Sunday, November 2, 2008

What's wrong with this picture?

Hint: There are two things wrong. They're in the foreground. They're semi-transparent. They're stolen.

I spent my freshman, sophomore and junior year returning stray glasses and dishes to the Deacon Jones Dining Hall when I found it bruised on the side of the road, forgotten behind a bush, or beaten mercilessly and left to die alone.

It was my mission, being a Samaritan to every cup and plate that crossed my path. Even when I visited friends' apartments and spotted a stolen item from the cafeteria, I would do my friends the service of haunting them until they felt guilty enough to return the merchandise.

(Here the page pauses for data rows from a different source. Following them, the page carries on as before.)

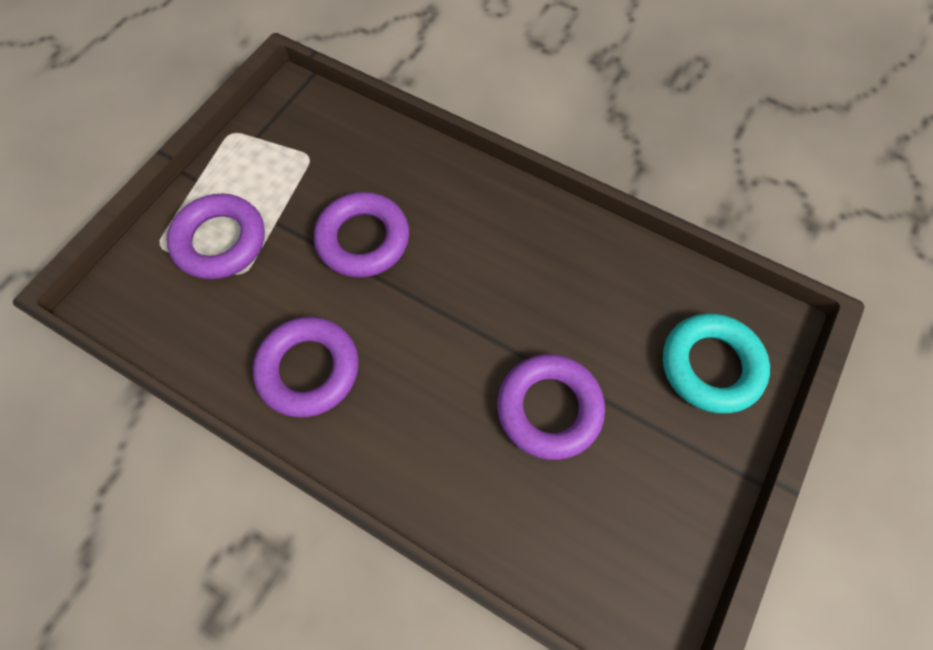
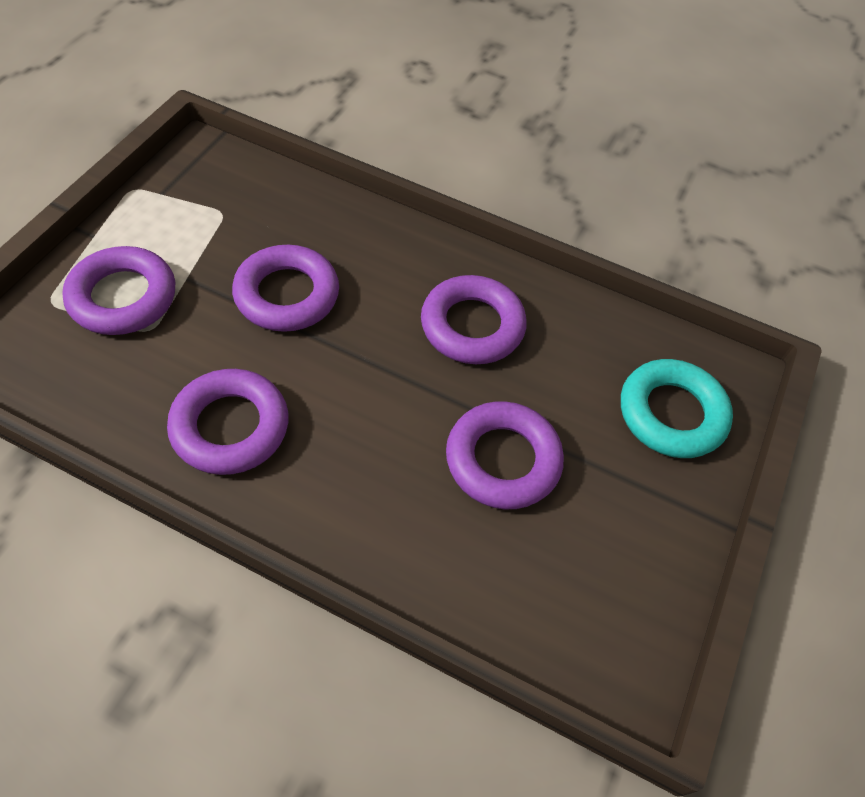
camera: 10 degrees left, 10 degrees down
(529, 273) = (472, 326): none -> purple ring

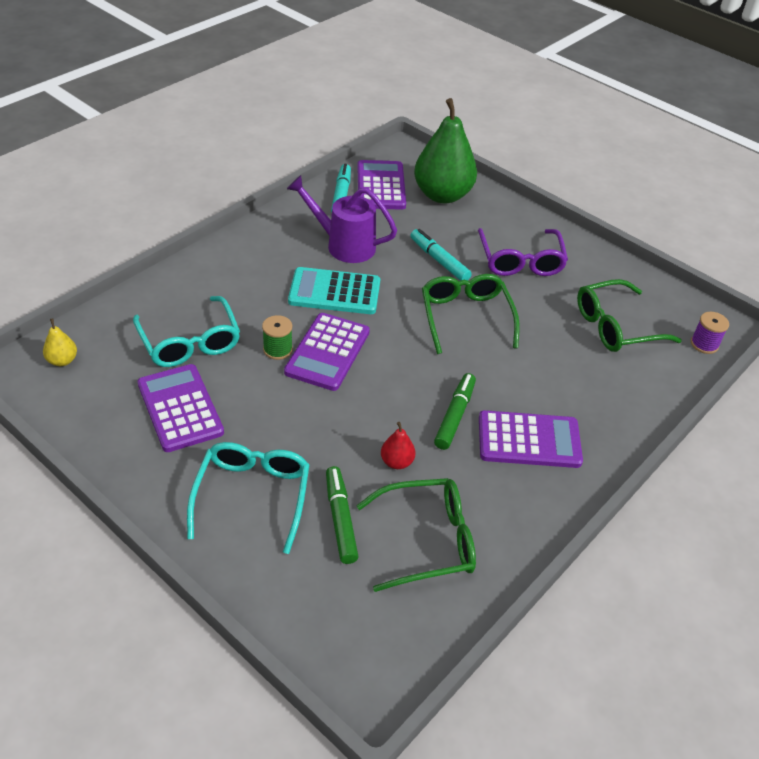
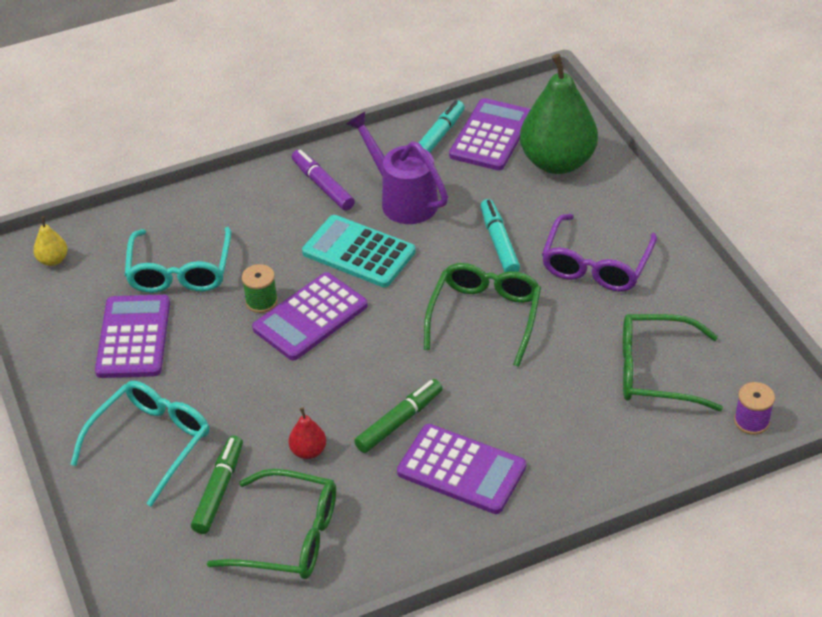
camera: 30 degrees right, 0 degrees up
(272, 248) = (322, 185): none -> purple marker

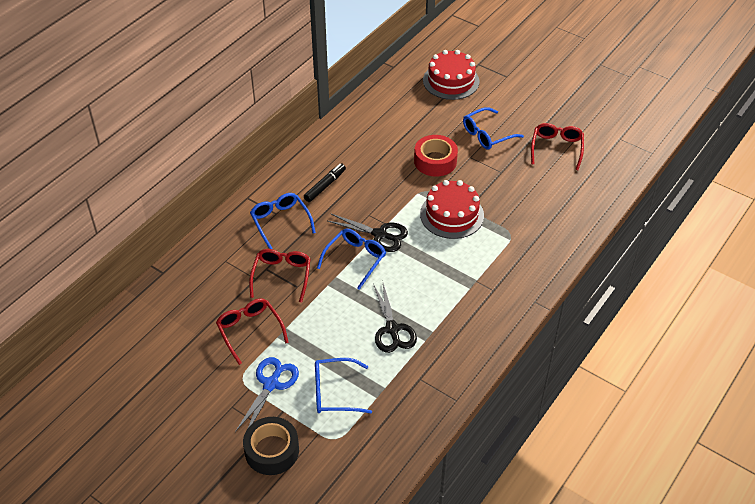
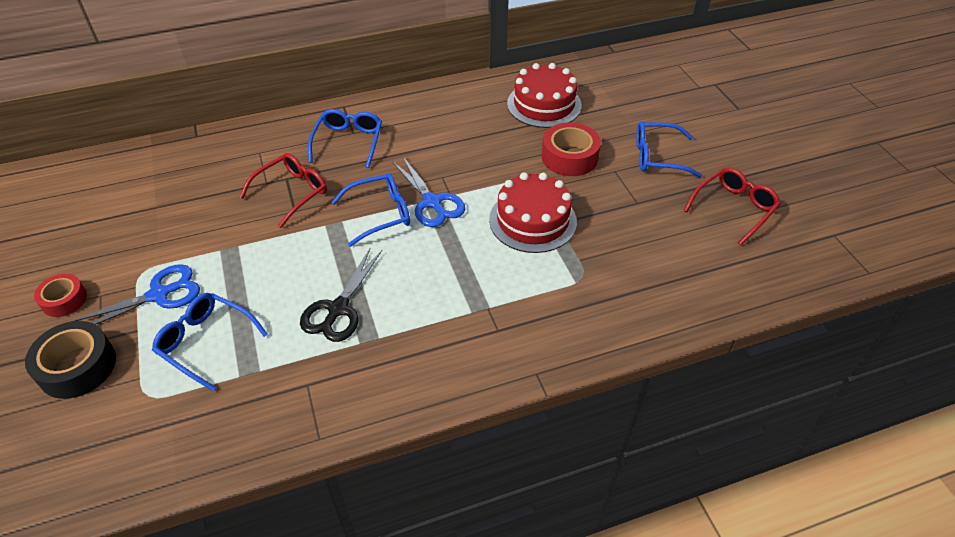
camera: 35 degrees right, 0 degrees up
(211, 423) = (64, 300): none -> red tape
(250, 331) = (203, 229): red glasses -> none
(325, 186) = (427, 129): black marker -> none
(380, 235) = (432, 202): black scissors -> blue scissors
(451, 81) = (666, 88): red cake -> red cake (544, 104)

And then came my senior year. Living off campus. In a townhouse. Everything was great for those first few weeks. The roommates were pleasant, the music wasn't loud, the games were fun.

Then I spotted something I never would have expected.

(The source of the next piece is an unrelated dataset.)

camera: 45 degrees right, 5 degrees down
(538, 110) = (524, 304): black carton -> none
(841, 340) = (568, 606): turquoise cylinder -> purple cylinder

The three Christian young men I lived with were burdened with evil; the guilt of having stolen not one, but two plastic cups from the dining hall, was weighing on their hearts, but they would never admit it.

So I began the battle to win them back.

Every time I saw one of those ugly stackable soda tubes around the house, I would simply sigh a loud sigh, turn to the roommate in violation, and remind them that they were illegally using embezzled property.

It's been three months, and I must have given my warning 90 times by now.

But the cups remain.

They're like children away from home, calling out from our cabinets, "Please rescue us! We don't want to be trapped here! We don't want to die in the hands of angry students gone rogue."

These cups, you must understand, are not only smuggled into my apartment without my permission. They are smuggled into countless dorm rooms on campus. Cups, plates, silverware... All stolen with the intention to be returned, but they never do.

If you are aware of a lost and lonely dish, looking for a way back home, please call this number: 614-8587.

I realize that the stress of returning stolen items can feel overwhelming. Counselors are standing by to talk to you and are ready to help you, just call 614-8415.

You're not alone in your struggle. It's not too late to ask for forgiveness.

1 comment:

Tamara said...

Luckily we have a free counseling service on campus to help people cope with any guilt they may feel concerning their stolen dining hall paraphernalia.